Women’s and Gender Studies Scholar Dana Olwan Recognized by Two Major Organizations
Dana Olwan’s resume is already impressive, but the women’s and gender studies scholar’s recent recognition from not one, but two major organizations is extraordinary, according to Gwendolyn Pough, department chair.
Olwan, who joined the Women’s and Gender Studies Department in the College of Arts and Sciences in 2011, was just awarded a Palestinian American Research Center (PARC) fellowship grant for her research titled “Traveling Discourses: Gender Violence and the Representational Politics of the ‘Honor Crime.’” Within a day of receiving word about the PARC grant, Olwan was informed she was the only junior faculty member selected to lead a National Women’s Studies Association (NWSA) Curriculum Institute workshop as an emerging leader in the field of Women’s and Gender Studies.
“It is such a huge honor to be recognized by PARC and NWSA,” says Olwan. “Women’s and gender studies is evolving at a rapid pace, and it is exciting to be part of a national conversation on curriculum building and pedagogical issues in our discipline.”
Olwan has served on the faculty at Queen’s University and Simon Fraser University.

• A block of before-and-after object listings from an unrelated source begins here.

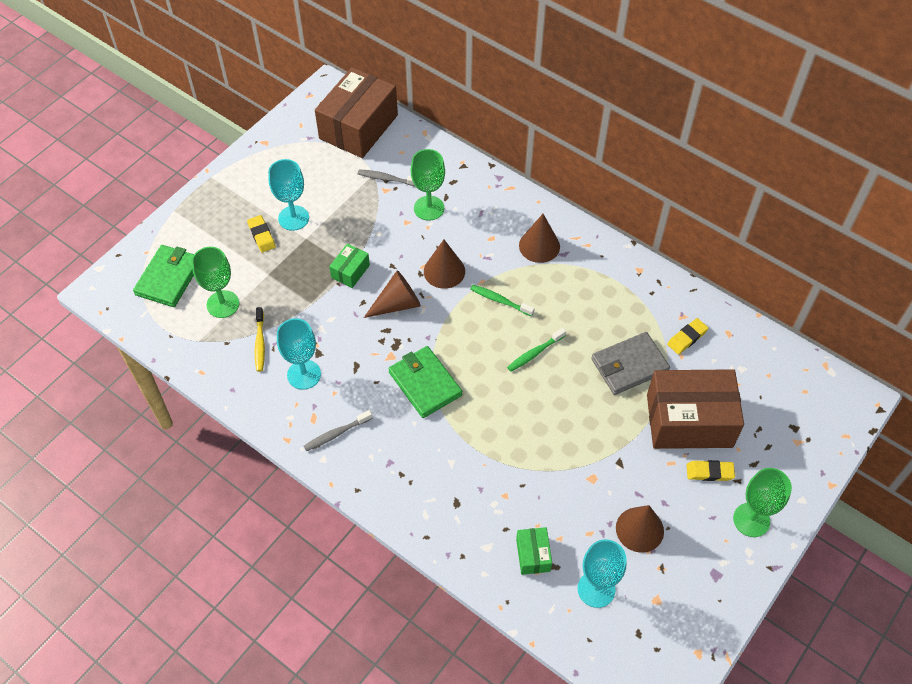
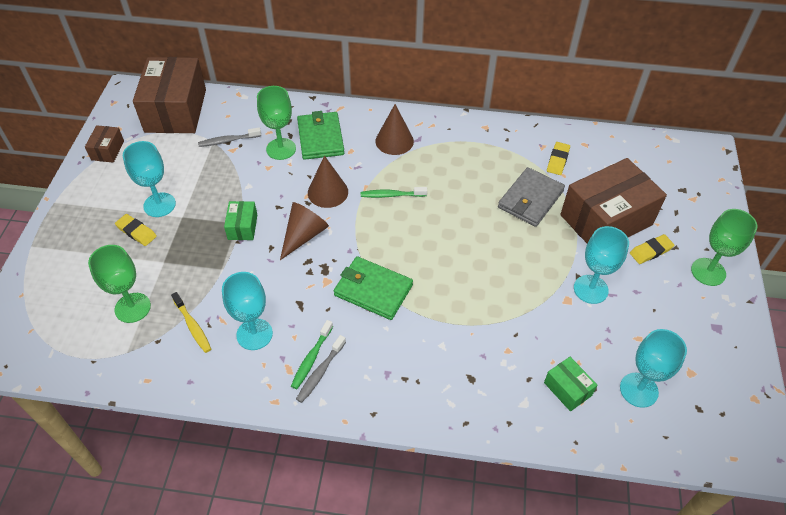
camera: 30 degrees left, 5 degrees down
(169, 278) = (60, 308): green wallet -> green wallet (320, 138)
(279, 144) = (107, 150): none -> brown box
(534, 353) = (449, 223): green toothbrush -> green toothbrush (311, 358)
(622, 479) = (590, 289): none -> turquoise goblet
(639, 529) = (634, 322): brown cone -> none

Her writings on the honor crime, indigenous solidarities, Palestinian cultural and literary resistance, and Muslim feminisms have appeared in the Canadian Journal of Sociology, the Journal of Settler Colonial Studies, Muslim Women, Transnational Feminism and the Ethics of Pedagogy: Contested Imaginaries in post-9/11 Cultural Practice and the Feminist Wire.
“Dana is one of the best and brightest young scholars in her field today. These honors represent just the tip of the iceberg for Dana,” says Pough. “The fact that she was the only junior faculty member selected to speak at the NWSA Institute is a testament to the renowned scholar she is becoming. I know I speak on behalf of the entire department and the college in saying we are truly proud of her. Her commitment to her research and to the education of her students is inspiring.”
In 2011, Olwan was named the Future Minority Studies Postdoctoral Fellow where she began studying honor killings and the transnational representational politics of gendered and sexual violence. She earned a Ph.D. from Queen’s University and a master’s degree from Georgetown University. Olwan’s research and teaching interests are expansive and include transnational feminist theories of race, gender and religion; gendered and sexual violence and honor crime; representations of Arab and Muslim women; Muslim feminism; and Middle East studies, settler colonialism and indigenous and feminist solidarities. She teaches a variety of classes at SU while engaging in rigorous research projects.